Il est près de 9h00 quand je démarre pour une longue montée de 2h00 pour atteindre le Col d’Ordino (1980 m) avant de poursuivre par une descente vers Arans (1300 m). Les paysages traversés sont essentiellement forestiers, des forêts de pins qui, avec la pluie, dégagent une forte odeur d’humus.

A Arans, le temps est en train de changer : de gros nuages sombres se bataillent le ciel bleu. Après avoir grignoté un morceau de pain, je me décide à me réfugier dans un restaurant au bord de la route. Je me prends un café lorsque les premières gouttes de pluie commencent à tomber. Je crains le pire pour la suite. Et mon intuition ne me trompe pas : une demi-heure plus tard, c’est le déluge, l’orage gronde, il grêle, il pleut des cordes… La totale ! Et ainsi, une heure durant.

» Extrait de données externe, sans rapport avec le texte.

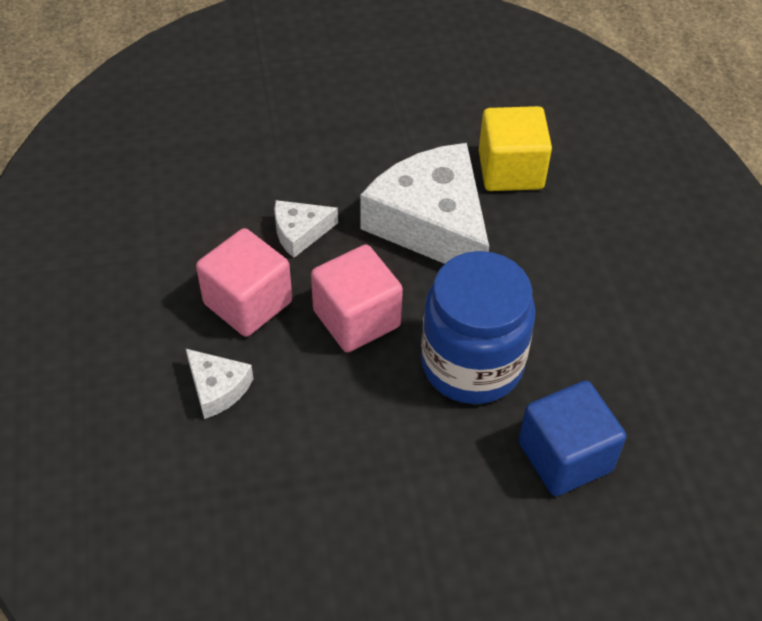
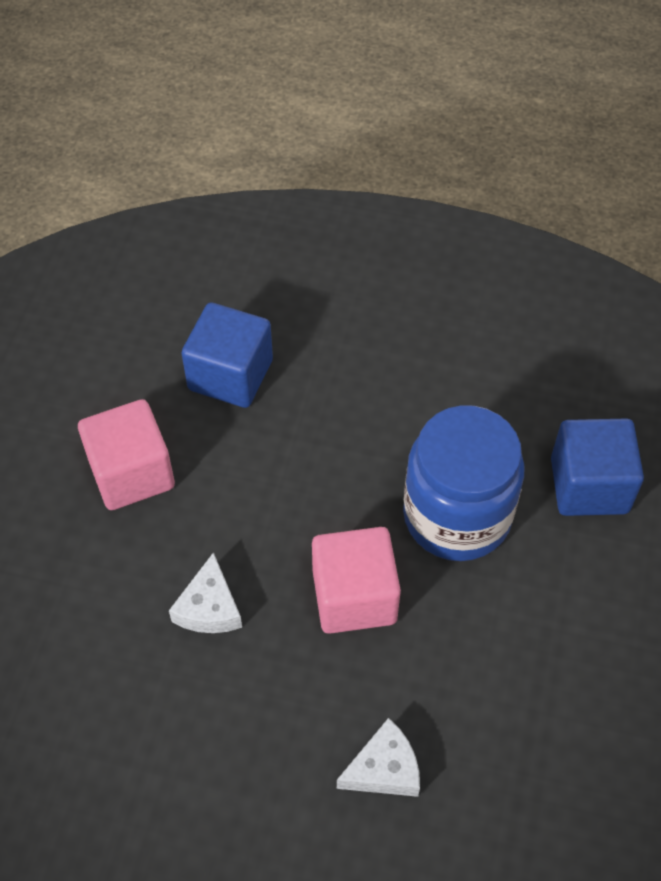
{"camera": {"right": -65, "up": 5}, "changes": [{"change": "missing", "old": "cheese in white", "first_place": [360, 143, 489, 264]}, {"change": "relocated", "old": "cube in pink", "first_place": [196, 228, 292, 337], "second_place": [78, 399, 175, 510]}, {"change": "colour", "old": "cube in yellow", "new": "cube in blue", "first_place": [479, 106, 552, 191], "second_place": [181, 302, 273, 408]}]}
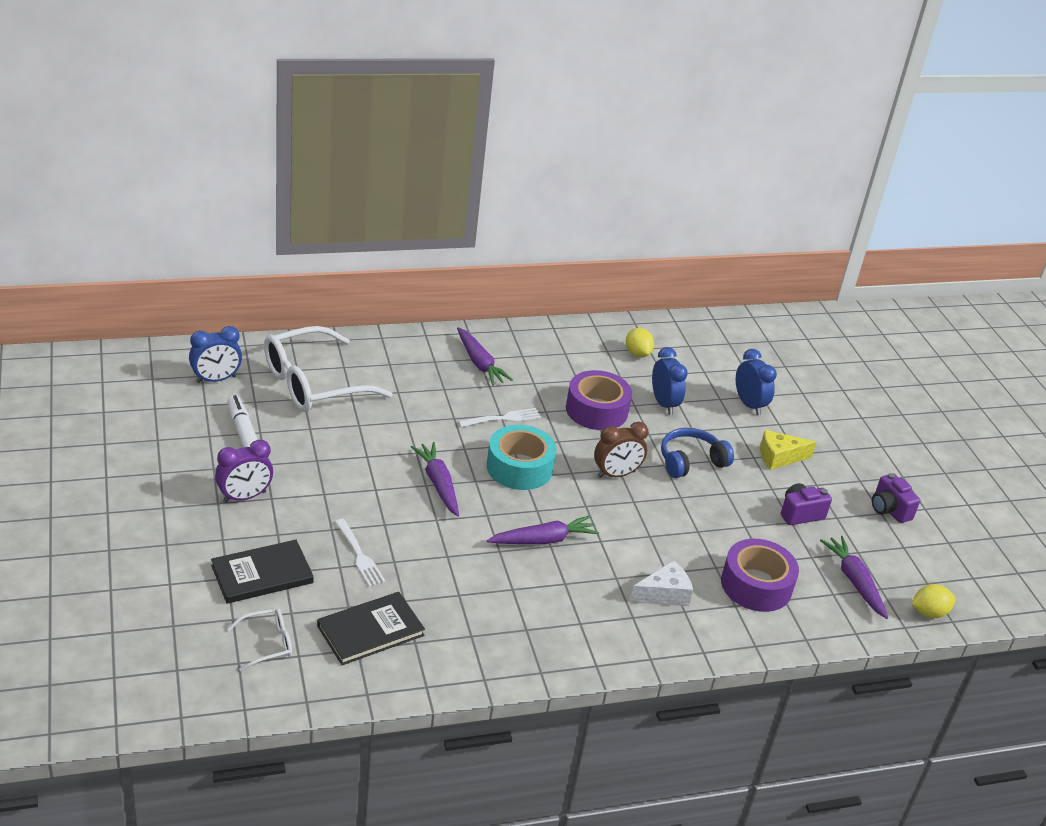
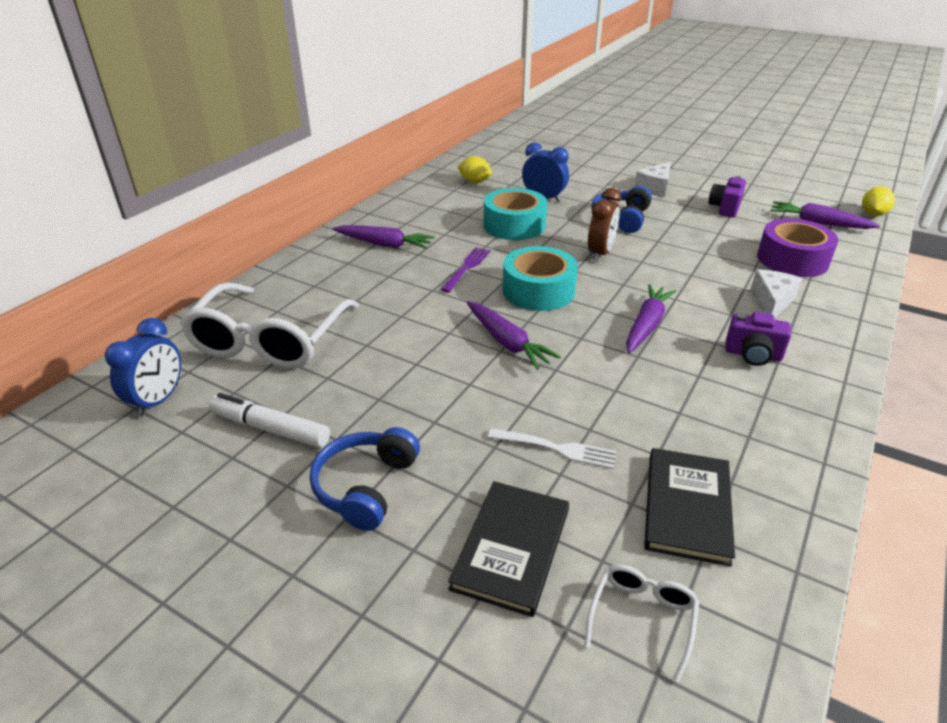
{"camera": {"right": -40, "up": 0}, "changes": [{"change": "missing", "old": "clock in blue", "first_place": [736, 349, 777, 415]}, {"change": "relocated", "old": "camera in purple", "first_place": [872, 473, 920, 523], "second_place": [725, 312, 791, 366]}, {"change": "exchanged", "old": "clock in purple", "new": "headphones in blue", "first_place": [215, 440, 273, 503], "second_place": [310, 427, 420, 531]}, {"change": "colour", "old": "fork in white", "new": "fork in purple", "first_place": [458, 408, 541, 427], "second_place": [441, 247, 490, 293]}, {"change": "colour", "old": "tape in purple", "new": "tape in turquoise", "first_place": [566, 370, 632, 430], "second_place": [484, 188, 547, 240]}, {"change": "colour", "old": "cheese in yellow", "new": "cheese in white", "first_place": [760, 430, 816, 470], "second_place": [634, 161, 671, 197]}, {"change": "spun", "old": "carrot in purple", "first_place": [411, 442, 459, 516], "second_place": [467, 301, 561, 370], "degrees": -150}]}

Je profite d’une éclaircie pour redémarrer, direction le Col de les Cases (1958 m), soit un dénivelé de 600 mètres qui m’attend par un chemin rectiligne à 45° qui file droit vers le sommet. Mais le combat entre les nuages s’avère de plus en plus incertain et je me décide, vu la couleur du ciel, à planter ma tente sur un replat forestier dans la pente. Demain, je quitterai Andorre mais déjà je garde comme souvenir de ce pays le bruit omniprésent des voitures qui résonnent dans les vallées… Demain, je l’espère, sera plus calme.

Bon à savoir : Le tronçon andorran du GR 11 entre Encamp et Arinsal est bruyant et ne présente pas de grand intérêt paysager. Aussi, si vous êtes pressé par le temps, autant prendre un bus, un taxi ou faire du stop entre ces deux lieux.